The memoir is not just about the families, the lives, the family tree and the anecdotes but is also about the city, the transformation of art in Bombay, and how the city grew from brick to brick and sometimes its decline as well. The writing takes us back in time and it was worth every turn of the page. It made us see the city differently and also its art scene. Alkazi talks of how Art Heritage opened in Delhi, about Pearl Padamsee and her contribution to the arts, ultimately rounding it off with what’s the current scenario. Enter Stage Right is a delightful read. I cannot wait to go back to the world of theatre and watch those performances.


House of Sticks: A Memoir

Author –Ly Tran
Publisher - Scribner Book Company

An intimate, beautifully written coming-of-age memoir recounting a young girl’s journey from war-torn Vietnam to Ridgewood, Queens, USA and her struggle to find her voice amid clashing cultural expectations.

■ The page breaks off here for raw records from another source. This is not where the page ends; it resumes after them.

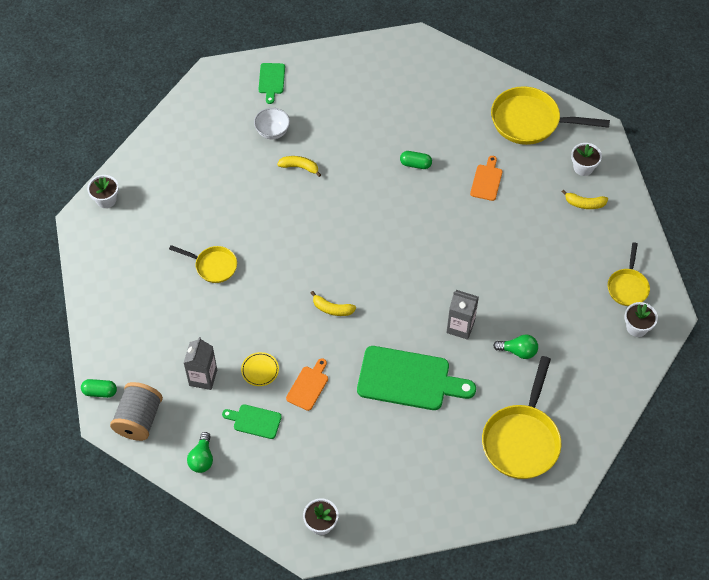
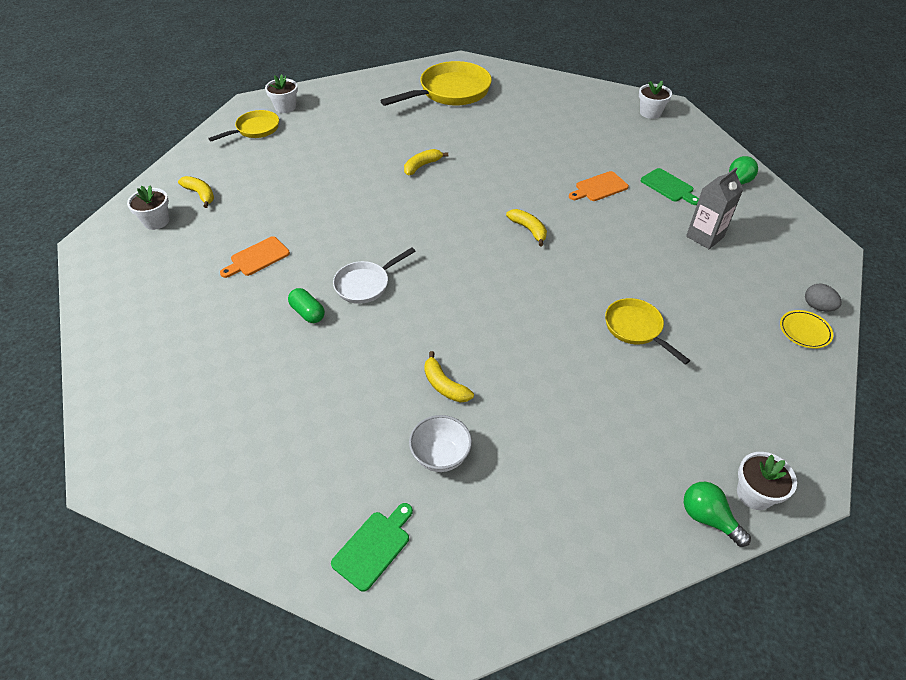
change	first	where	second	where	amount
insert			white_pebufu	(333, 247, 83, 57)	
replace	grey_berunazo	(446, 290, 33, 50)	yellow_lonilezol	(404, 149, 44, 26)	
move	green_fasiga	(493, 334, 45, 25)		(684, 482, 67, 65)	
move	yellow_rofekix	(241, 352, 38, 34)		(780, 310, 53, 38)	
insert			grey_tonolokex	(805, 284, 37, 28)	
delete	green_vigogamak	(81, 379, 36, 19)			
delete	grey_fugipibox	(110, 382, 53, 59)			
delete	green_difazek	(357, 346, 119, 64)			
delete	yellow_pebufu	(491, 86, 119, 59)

Ly Tran is just a toddler in 1993 when she and her family migrated from a small town along the Mekong river in Vietnam to a two-bedroom railroad apartment in Queens. Ly’s father, a former lieutenant in the South Vietnamese army, spent nearly a decade as a POW, and their resettlement is made possible through a humanitarian program run by the US government. Soon afte,r they arrive, Ly joins her parents and three older brothers sewing ties and cummerbunds piece-meal on their living room floor to make ends meet.

As they navigate this new landscape, Ly finds herself torn between two worlds. She knows she must honour her parents’ Buddhist faith and contribute to the family livelihood, working long hours at home and eventually as a manicurist alongside her mother at a nail salon in Brownsville, Brooklyn, that her parents take over. But at school, Ly feels the mounting pressure to blend in.

A growing inability to see the blackboard presents new challenges, especially when her father forbids her from getting glasses, calling her diagnosis of poor vision a government conspiracy. His frightening temper and paranoia leave an indelible mark on Ly’s sense of self. Who is she outside of everything her family expects of her?

Told in a spare, evocative voice that, with flashes of humor, Ly weaves together her family’s immigration experience with her own fraught and courageous coming of age, House of Sticks is a timely and powerful portrait of one girl’s struggle to reckon with her heritage and forge her own path.


Survivors: Children’s Lives After the Holocaust

Author - Rebecca Clifford
Publisher - Yale University Press

How can we make sense of our lives when we do not know where we come from? This was a pressing question for the youngest survivors of the Holocaust, whose pre-war memories were vague or non-existent. In this beautifully written account, Rebecca Clifford follows the lives of one hundred Jewish children out of the ruins of conflict, through their adulthood and into old age.

Drawing on archives and interviews, Clifford charts the experiences of these child survivors and those who cared for them—as well as those who studied them, such as Anna Freud. Survivors explore the aftermath of the Holocaust in the long term, and reveal how these children—often branded ‘the lucky ones’—had to struggle to be able to call themselves ‘survivors’ at all. Challenging our assumptions about trauma, Clifford’s powerful and surprising narrative helps us understand what it was like living after, and living with, childhoods marked by rupture and loss.

The author of this book Rebecca Clifford is an Associate Professor of Modern European History at Swansea University. It’s an original and engrossing book which delicately unpicks the myth of post-war survivor silence and restores a voice to the children of the Holocaust.

Survivor’s: Children’s Lives After the Holo­caust lib­er­ates the his­to­ry of child sur­vivors from obscu­ri­ty. It ele­vates the expe­ri­ence of each child sur­vivor and weaves a nar­ra­tive that shares the col­lec­tive trau­ma of these youngest vic­tims. Clifford’s style makes this account acces­si­ble to any read­er, and gives voice to those who were like­ly to be for­got­ten at a time when, with the pass­ing of many old­er sur­vivors, we must be par­tic­u­lar­ly vig­i­lant to ensure that the atroc­i­ties of the past will not be forgotten.